"şoför" etiketli yazılar:

17 Ekim 2010 Pazar

Akıllı mı, uyanık mı?..

Marmaris’te bir esnaf ile uzun muhabbet ettik. Marmaris’e önce dayısı gelmiş. Burada bir dükkan açmış. 19 yıl önce de onu çağırmış. 15 yıldan beri kendisinin de dükkanı varmış.

Bu muhabbet sırasında şunu anlattı. Dayısı sormuş:

– Yeğen. Uyanık olmak mı iyidir, akıllı olmak mı?
– Uyanık olmak…
– Yanıldın yeğen. Uyanık olan arada sırada işini kotarır. Akıllı olan ise uzun vadede hep kazanır.

🙂 

Erkin trafikte karşılaştığı tomrukları anlatmaya başlamış. İlk 5 tanesine şuradan ulaşabilirsiniz. Ben de katkıda bulunmak istedim.
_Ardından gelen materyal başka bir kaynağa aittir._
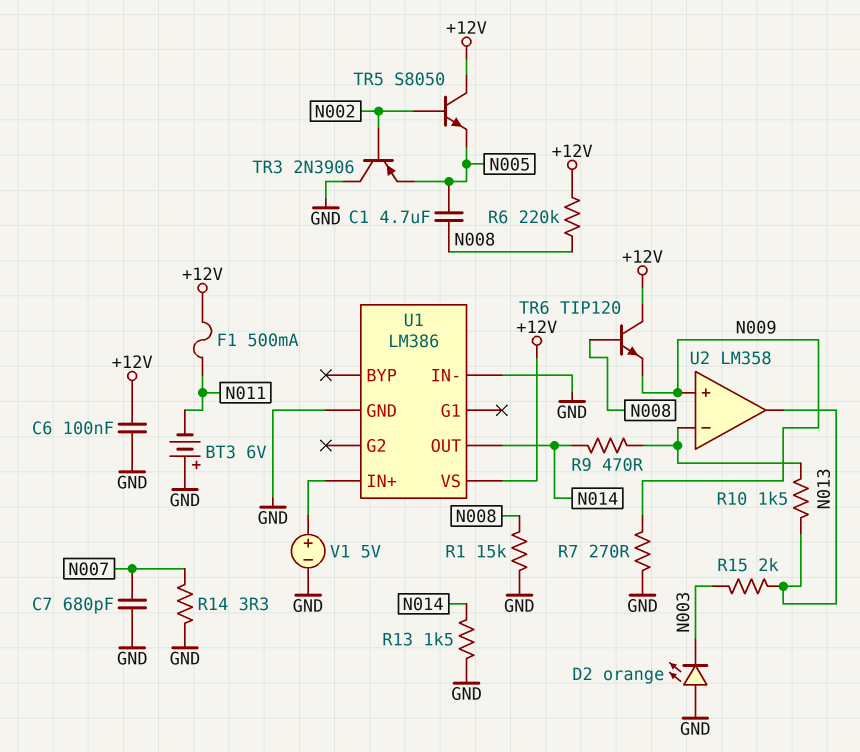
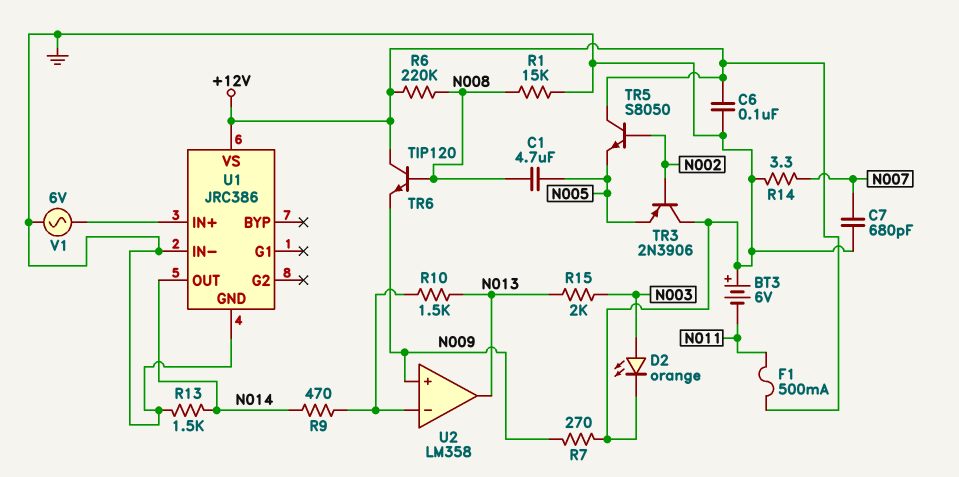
D2: LED orange (A GND, K N003) -> LED orange (A N003, K GND)
U1: LM386 -> JRC386
V1: 5V (plus U1/IN+, minus GND) -> AC 6V (GND, U1/IN+)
Taksi şoförü. Emniyet şeridinde gidiyor. Az sonra bir ambulans siren çalarak emniyet şeridine giriyor. Emniyet şeridindeki diğer uyanıklar kenara çekiliyorlar. Şimdilik… Hemen ambulansın arkasından kendilerini yeniden emniyet şeridine atacak ve açılan trafikten yararlanacaklar. (Onları ölümden, yaralanmadan fayda sağlayan silah tüccarlarıyla eş tutuyorum.)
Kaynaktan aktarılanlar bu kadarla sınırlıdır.